On May 19, 2026, space and defense technology provider Firefly Aerospace (Nasdaq: FLY) announced the completion of a major corporate campus expansion in Cedar Park, Texas. The infrastructure development adds two new facilities to the company’s existing footprint, effectively doubling the physical square footage of its spacecraft division to accelerate the assembly line production of lunar landers and orbital transfer vehicles.

Deep Cleantech Expansion and the Texas Space Commission Grant
The expanded Cedar Park campus now encompasses 144,000 square feet dedicated to spacecraft assembly, integrated environmental testing, avionics manufacturing, and engineering operations.

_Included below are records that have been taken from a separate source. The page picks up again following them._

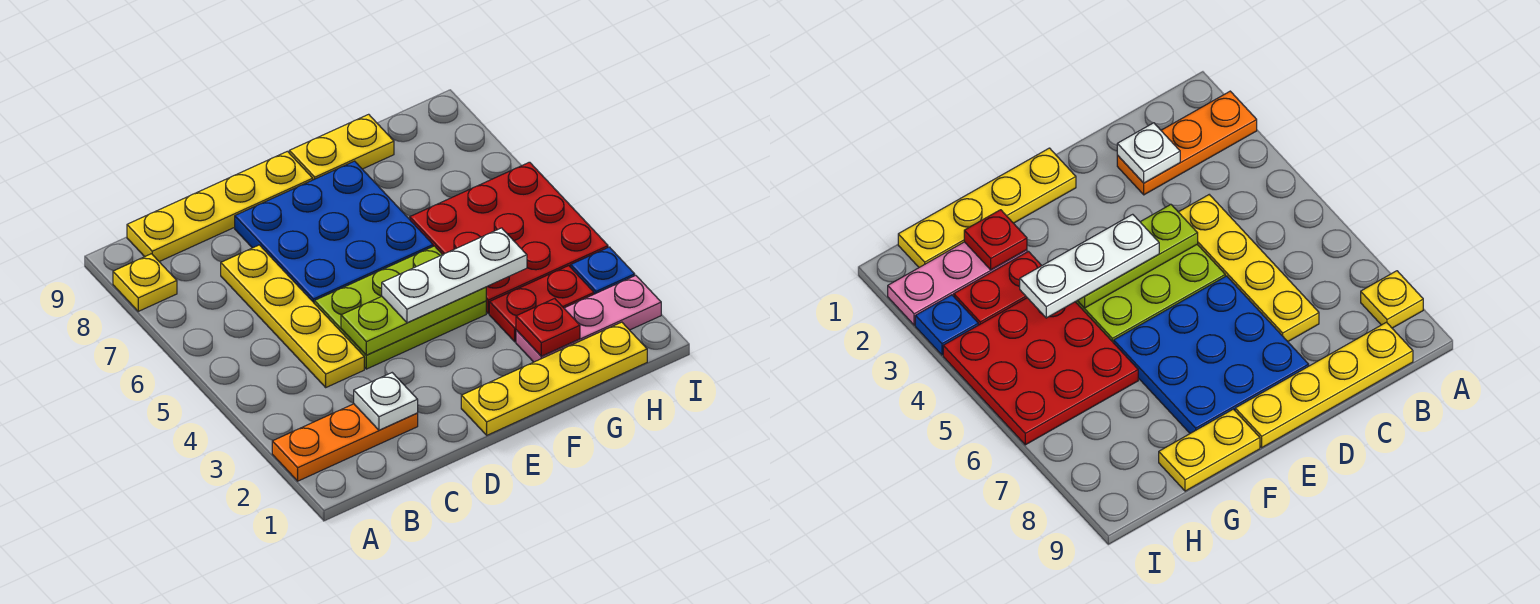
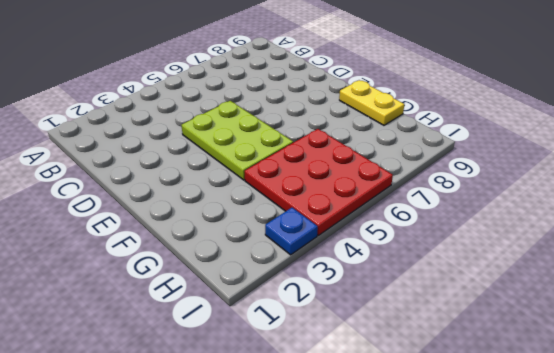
none -> orange plate A2:C2 level 1
none -> yellow plate A8 level 1
none -> yellow plate B9:E9 level 1

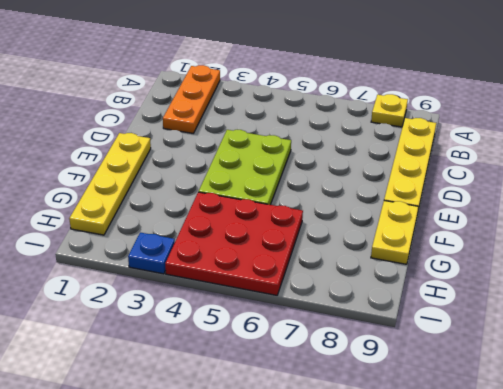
none -> yellow plate C4:C7 level 1
none -> blue plate D6:F8 level 1
none -> pink plate G2:I2 level 1

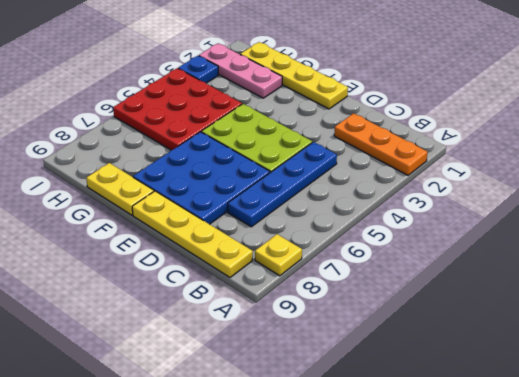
blue plate C4:C7 level 1 -> yellow plate C4:C7 level 1
none -> red plate G3:H3 level 1
none -> white plate C2 level 2
none -> lime plate D4:F4 level 2

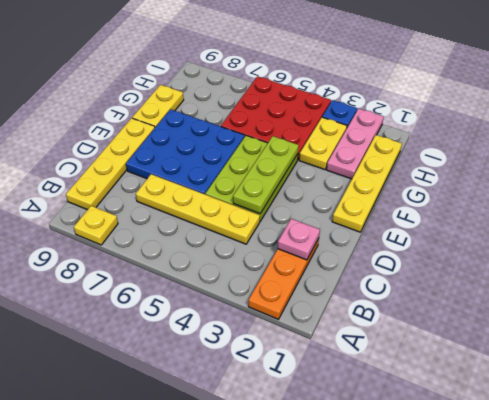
pink plate C2 level 2 -> white plate C2 level 2
yellow plate G3:H3 level 1 -> red plate G3:H3 level 1
none -> red plate G2 level 2
none -> white plate E4:G4 level 3

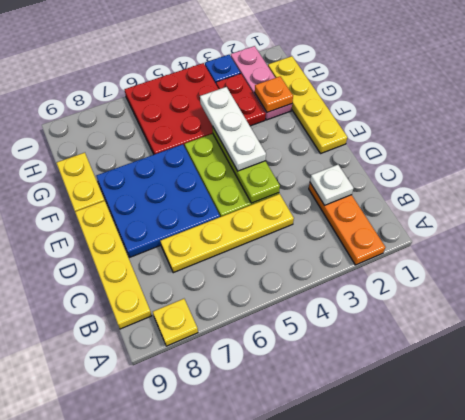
orange plate G2 level 2 -> red plate G2 level 2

A primary driver of the expansion is a new cleanroom facility that is four times larger than the company’s previous workspace. Funded in part by an industrial infrastructure grant from the newly formed Texas Space Commission, the scaled-up cleanroom allows Firefly to establish parallel, high-rate assembly lines. This footprint is specifically optimized to simultaneously manufacture multiple Blue Ghost lunar landers and Elytra orbital transfer vehicles, transitioning the site from low-volume prototyping to automated assembly.
Incubating Deep Space Tech at the Gloworks Innovation Lab
Alongside the primary manufacturing lines, Firefly has commissioned a dedicated emergent-work facility named Gloworks. The innovation lab functions as an internal technology incubator, allowing engineers to develop and test hardware enhancements without disrupting the cadence of the active commercial production lines.
The specialized lab houses advanced manufacturing and rapid prototyping machinery:
- Additive Manufacturing: High-capacity 3D printers and specialized titanium laser sintering systems for structural components.
- Materials Fabrication: Advanced plasma cutters, automated milling machinery, and dedicated carbon composite curing enclosures.
- Deep Space Research: Prototyping subsystems optimized to solve survival hurdles, including thermal storage units designed to help electronics survive the two-week lunar night.
Scaling Test Cadence at the Briggs Rocket Ranch
The spacecraft division expansion develops alongside simultaneous upgrades at Firefly’s 200-acre launch vehicle production facility, the Rocket Ranch, located in nearby Briggs, Texas. The company added 30,000 square feet of internal engineering mezzanines to the site, bringing its total launch vehicle integration footprint to 217,000 square feet.
To support the production of its medium-lift launch vehicles, Firefly is modifying its specialized test stands. The Eclipse engine test stand has been structurally modified to accommodate multiple engines simultaneously, dramatically increasing the throughput of acceptance testing. Concurrently, the Alpha launch vehicle stage test stand is receiving ground system and fluid handling upgrades to improve turnaround times between structural qualification firings.
Rationale and Cislunar Economic Alignment
The centralized Texas expansion reflects Firefly’s strategy of deep vertical integration, co-locating engineering, testing, and production to compress delivery timelines for national security and civil space clients. Ramon Sanchez, COO of Firefly Aerospace, emphasized that centralizing operations allows the company to produce rockets and spacecraft at the scale demanded by rapidly growing defense and exploration markets. He noted that the investments allow Firefly to template its successful Blue Ghost architecture into a standardized production line capable of supporting multiple lunar missions a year.
This high-rate capability is positioned to capture a significant portion of the cislunar logistics market as NASA scales its Moon Base initiative and commercial contractors build out foundational telecommunications and landing infrastructure on the lunar surface.